Google's new "like" button tells your friends which search results you endorse. Here's how to sign up, and why you should be wary.
Google is trying hard to move in on Facebook's social sharing territory. Yesterday, it unveiled the "Plus One" button. It's pretty much the same as the Facebook "Like" button, except it's for Google searches. When you click the "Plus One" button next to your Google search results, your friends will see that you've endorsed it on their own results.
If you want to start "plus oneing" things—yes Google is already using "plus one" as a verb, see video below—you have to opt in to the "experiment" here. If you're a regular Google user, you've probably noticed that some search results already have an extra line at the bottom telling you a Twitter or Facebook friend has mentioned that link. This new feature lets you annotate searches you want to share right there on the Google page, without actually cutting and pasting into Facebook or Twitter.
All of this social search information is enticing ambient information on your friends' lives, but the actual benefit of this feature is that "Plus Ones" are data that can help guide your clicking in a cluttered web world. Well, that's the theory anyway.

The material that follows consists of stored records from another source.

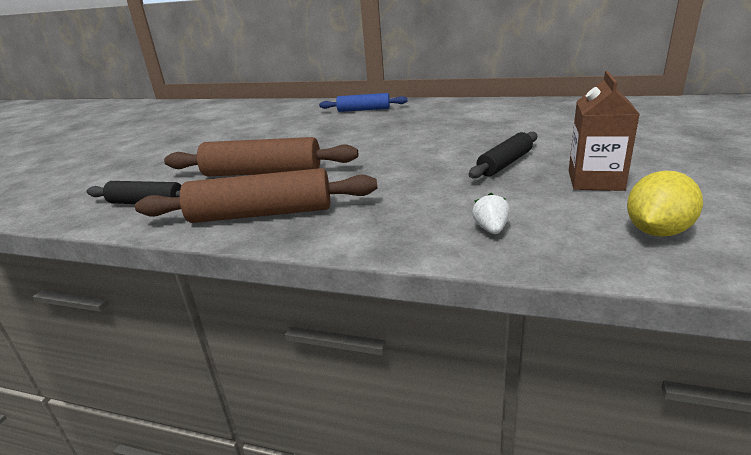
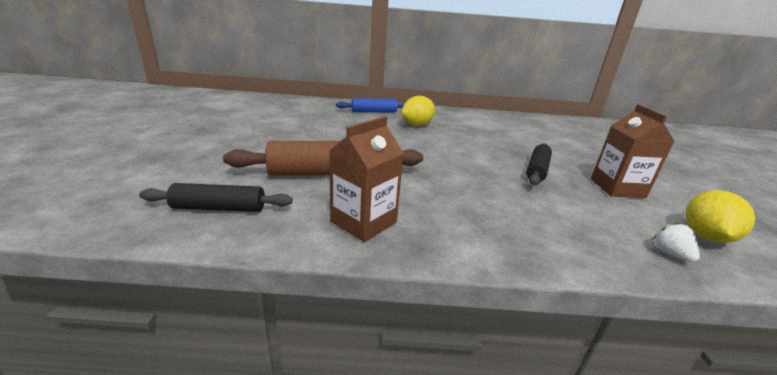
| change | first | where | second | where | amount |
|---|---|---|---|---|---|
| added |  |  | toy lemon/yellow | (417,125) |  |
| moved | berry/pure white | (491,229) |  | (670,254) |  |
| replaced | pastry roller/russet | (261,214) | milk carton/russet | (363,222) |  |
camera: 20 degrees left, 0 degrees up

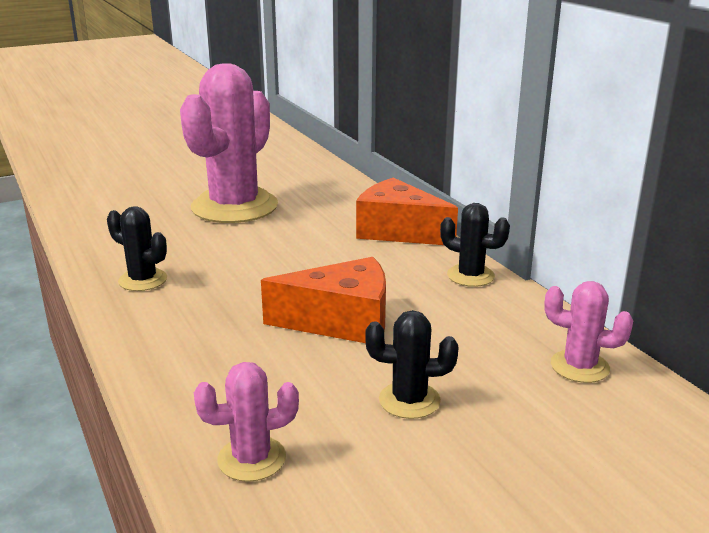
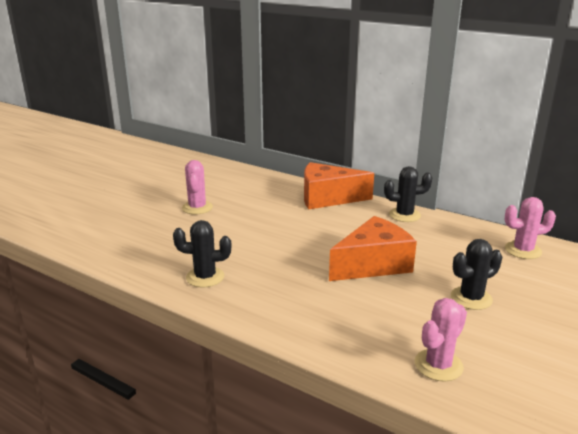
| change | first | where | second | where | amount |
|---|---|---|---|---|---|
| resized | cactus/rosy | (234,207) |  | (197,208) | x0.46 |
camera: 30 degrees left, 0 degrees up

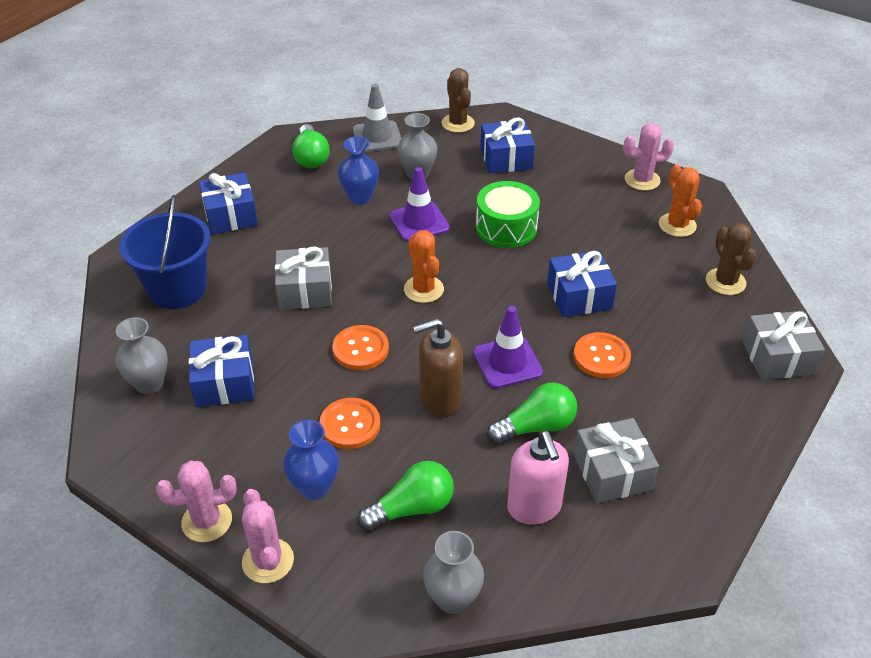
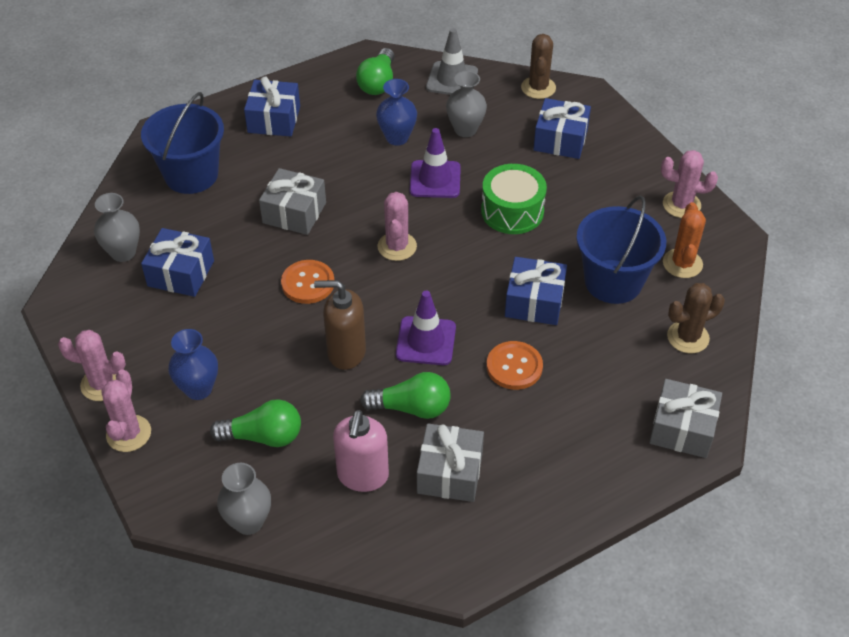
| change | first | where | second | where | amount |
|---|---|---|---|---|---|
| removed | shirt button/orange-coloured | (350,425) |  |  |  |
| added |  |  | sand bucket/blue | (613,281) |  |
| recoloured | cactus/orange-coloured | (423,289) | cactus/rosy | (397,246) |  |
| turned | cactus/russet | (725,282) |  | (688,337) | 60 degrees clockwise |
camera: 25 degrees right, 5 degrees up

Google writes on its blog:
Say, for example, you’re planning a winter trip to Tahoe, Calif. When you do a search, you may now see a +1 from your slalom-skiing aunt next to the result for a lodge in the area. Or if you’re looking for a new pasta recipe, we’ll show you +1’s from your culinary genius college roommate. And even if none of your friends are baristas or caffeine addicts, we may still show you how many people across the web have +1’d your local coffee shop.\n
One useful way the "Plus One" is different from the "Like" button is that, over time, your "Plus Ones" will be archived as a kind of bookmarks file of endorsed searches. So you can check back on all the links you've endorsed this way.
And so can everyone else, unless you set your privacy setting right. So, like everything else in social media, "Plus One" (as a verb) with care.
Right now, you'll only see "Plus Ones" from people connected to you through Google contacts, like gchat or gmail, but the company may soon expand that to Twitter or other sites, they say. To find out just how public your Google search result endorsements will be, go to the Google Dashboard and check your connections and your settings.
Your network is probably much bigger than you think. That's fine if you want to become a web-lebrity brand. But not so great for job hunters with a few private hobbies best left off the C.V.